What is it about nice people that attract total idiots?Nice people are martyrs. Idiots are evangelists.

SOCK IT TO ME BABY!!!

Thursday, December 19, 2013

Why not to philosophize when you first wake up

Every morning when I wake up- even in mornings where I just had a dream about being tortured by a group of Sons Of Anarchy rejects- a song plays in my head.  Usually purely at random, and for no particular reason.  Today it was Rose Royce's Car Wash, which got me thinking how I became who I am.

Confused?  Wait, it gets better.

See, my mind works on the basis of turning stories into legends, and sometimes it has to fudge how I perceive stuff to get there.  A common way my warped mind accomplishes this is changing just slightly words to songs that I don't necessarily understand into something that will link to a particular memory.

Hence, we have

You might not ever get rich
But let me tell you it's better than digging a ditch
There ain't no telling who you might meet
A movie star or maybe even an Indian chief 


turn into:

..or maybe even, a Najib

Ms. Najib was our assistant principle, and thus it was that Car Wash links to High School.  And from there, I began to muse about the teachers we had.  Some of them were really good; some were cartoonish (such as Miss Haynes, who constantly smelled of the pot she smoked at lunch and corrected her mis-speaks by giving raspberries, showering the front row and prompting one wag to ask if she gave out towels with her lectures).  But then I mused the question of which one was most inspirational.

And for me, none of them were- and that was my fault.  For even a good teacher to be inspirational, the pupil has to have the mindset of being inspired.  For that to be lasting, it has to touch the student at their future dreams or goals.  And I didn't have any.

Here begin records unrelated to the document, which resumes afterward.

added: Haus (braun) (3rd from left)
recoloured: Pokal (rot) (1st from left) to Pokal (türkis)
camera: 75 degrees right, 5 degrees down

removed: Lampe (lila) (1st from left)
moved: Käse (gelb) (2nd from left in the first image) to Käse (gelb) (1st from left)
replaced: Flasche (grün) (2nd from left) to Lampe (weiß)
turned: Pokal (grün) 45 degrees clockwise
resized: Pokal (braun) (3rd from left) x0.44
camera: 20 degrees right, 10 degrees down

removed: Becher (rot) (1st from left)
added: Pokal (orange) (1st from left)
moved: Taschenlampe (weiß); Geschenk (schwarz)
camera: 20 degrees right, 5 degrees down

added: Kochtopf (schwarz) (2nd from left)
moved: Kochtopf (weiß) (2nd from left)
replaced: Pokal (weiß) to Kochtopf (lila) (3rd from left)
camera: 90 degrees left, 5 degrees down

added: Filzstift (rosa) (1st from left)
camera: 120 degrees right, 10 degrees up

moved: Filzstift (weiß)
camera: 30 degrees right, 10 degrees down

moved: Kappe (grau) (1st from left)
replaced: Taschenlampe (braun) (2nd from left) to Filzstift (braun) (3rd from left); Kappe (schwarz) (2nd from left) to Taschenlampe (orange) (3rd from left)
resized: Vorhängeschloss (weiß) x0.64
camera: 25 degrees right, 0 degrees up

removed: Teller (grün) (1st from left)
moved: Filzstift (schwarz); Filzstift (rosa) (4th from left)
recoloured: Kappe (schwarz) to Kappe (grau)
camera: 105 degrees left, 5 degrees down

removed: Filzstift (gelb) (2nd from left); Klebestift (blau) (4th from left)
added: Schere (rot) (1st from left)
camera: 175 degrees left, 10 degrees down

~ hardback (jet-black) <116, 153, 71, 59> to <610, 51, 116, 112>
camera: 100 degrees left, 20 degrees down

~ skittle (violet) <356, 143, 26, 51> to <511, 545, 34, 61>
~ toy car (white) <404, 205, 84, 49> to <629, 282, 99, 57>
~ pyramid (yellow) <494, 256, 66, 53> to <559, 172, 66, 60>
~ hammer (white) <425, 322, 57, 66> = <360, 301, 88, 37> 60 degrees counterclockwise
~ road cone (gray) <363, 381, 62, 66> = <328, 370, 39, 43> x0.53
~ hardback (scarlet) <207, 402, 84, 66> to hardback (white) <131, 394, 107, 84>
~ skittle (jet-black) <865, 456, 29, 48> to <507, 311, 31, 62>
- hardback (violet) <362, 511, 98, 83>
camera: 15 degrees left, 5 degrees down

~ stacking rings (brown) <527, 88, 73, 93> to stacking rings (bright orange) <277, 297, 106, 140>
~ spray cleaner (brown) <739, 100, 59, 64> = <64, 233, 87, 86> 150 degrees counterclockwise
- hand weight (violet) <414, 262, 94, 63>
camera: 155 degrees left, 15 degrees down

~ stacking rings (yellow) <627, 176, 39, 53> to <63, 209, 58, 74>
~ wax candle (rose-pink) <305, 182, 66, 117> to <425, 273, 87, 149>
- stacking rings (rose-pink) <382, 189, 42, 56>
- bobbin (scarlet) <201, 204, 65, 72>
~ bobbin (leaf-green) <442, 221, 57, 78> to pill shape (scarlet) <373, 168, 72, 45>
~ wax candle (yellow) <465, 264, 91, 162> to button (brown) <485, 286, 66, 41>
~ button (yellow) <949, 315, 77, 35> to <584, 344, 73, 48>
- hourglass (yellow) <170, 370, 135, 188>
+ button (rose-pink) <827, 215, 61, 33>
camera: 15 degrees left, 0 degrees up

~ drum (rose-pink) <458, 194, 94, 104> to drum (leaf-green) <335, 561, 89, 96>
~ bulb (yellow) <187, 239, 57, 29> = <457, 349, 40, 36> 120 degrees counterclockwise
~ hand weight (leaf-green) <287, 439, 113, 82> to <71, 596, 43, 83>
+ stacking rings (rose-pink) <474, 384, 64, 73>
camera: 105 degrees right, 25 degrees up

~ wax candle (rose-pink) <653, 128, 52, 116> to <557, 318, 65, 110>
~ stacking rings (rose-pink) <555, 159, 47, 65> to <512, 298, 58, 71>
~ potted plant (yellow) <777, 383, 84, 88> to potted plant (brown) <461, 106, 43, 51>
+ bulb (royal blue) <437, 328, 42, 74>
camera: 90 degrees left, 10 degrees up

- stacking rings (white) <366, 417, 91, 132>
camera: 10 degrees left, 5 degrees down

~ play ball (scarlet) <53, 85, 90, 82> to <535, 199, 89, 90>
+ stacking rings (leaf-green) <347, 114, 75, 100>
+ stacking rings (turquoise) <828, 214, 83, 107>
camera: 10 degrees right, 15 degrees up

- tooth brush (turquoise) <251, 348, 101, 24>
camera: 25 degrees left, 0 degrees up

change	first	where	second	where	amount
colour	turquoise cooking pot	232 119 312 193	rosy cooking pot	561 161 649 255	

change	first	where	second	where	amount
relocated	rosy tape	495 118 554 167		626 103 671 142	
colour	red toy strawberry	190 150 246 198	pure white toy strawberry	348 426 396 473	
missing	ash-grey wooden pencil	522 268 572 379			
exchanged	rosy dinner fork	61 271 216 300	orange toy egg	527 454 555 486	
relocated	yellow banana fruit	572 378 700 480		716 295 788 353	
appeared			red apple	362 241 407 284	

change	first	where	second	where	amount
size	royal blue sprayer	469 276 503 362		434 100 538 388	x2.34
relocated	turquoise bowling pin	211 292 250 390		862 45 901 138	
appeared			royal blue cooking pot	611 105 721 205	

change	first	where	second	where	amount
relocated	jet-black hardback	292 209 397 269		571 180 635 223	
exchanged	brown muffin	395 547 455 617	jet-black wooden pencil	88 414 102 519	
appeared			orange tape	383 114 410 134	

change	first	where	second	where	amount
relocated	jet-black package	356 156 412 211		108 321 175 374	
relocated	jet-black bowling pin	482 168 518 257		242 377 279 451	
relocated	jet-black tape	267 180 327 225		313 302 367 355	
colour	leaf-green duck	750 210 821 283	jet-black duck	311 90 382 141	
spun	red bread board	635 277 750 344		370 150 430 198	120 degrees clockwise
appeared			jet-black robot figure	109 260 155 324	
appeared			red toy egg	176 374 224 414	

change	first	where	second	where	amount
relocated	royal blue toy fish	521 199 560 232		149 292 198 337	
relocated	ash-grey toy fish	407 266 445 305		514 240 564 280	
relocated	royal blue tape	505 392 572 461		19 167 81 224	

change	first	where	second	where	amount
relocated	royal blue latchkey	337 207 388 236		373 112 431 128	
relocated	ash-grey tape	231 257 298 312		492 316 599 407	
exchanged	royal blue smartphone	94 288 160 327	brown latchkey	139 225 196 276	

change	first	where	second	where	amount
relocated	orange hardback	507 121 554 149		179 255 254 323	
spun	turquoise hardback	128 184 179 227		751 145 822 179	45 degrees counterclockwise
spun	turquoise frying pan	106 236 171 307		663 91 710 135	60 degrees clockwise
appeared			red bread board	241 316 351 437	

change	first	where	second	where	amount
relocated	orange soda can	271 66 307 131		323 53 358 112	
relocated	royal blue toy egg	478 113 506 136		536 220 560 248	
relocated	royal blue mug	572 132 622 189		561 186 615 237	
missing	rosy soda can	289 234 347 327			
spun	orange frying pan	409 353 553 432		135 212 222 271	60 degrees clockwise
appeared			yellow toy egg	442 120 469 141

Not that I didn't have a vague idea I needed one.  My Mom passed in the summer between grade school and high school.  And I told myself shortly after the funeral, I had to find what was going to make me make it in this world.  But I drew a blank... and soon entering high school, which for me was going from a medium-sized fish in a very small pond to a very tiny fish in a lake, was overwhelming enough that my focus narrowed out of the future and into what I needed to get through to the next day.  The only future goal I had was finding a girlfriend who would be willing to fill in the gaping hole where most people might have self-esteem.  Thus it was that I went through high school without a career plan, a state I still had when Dad insisted I go to college.  After 2 years of doing little more than what I did in high school with ever-decreasing results, I HAD to pick a major.  Not having any idea of what to pick, figuring that my talents academically (reading and history) really didn't have a paycheck at the end, I chose Business, Marketing/management, figuring it would be fun to be a Darrin Stevens, even sans the witch.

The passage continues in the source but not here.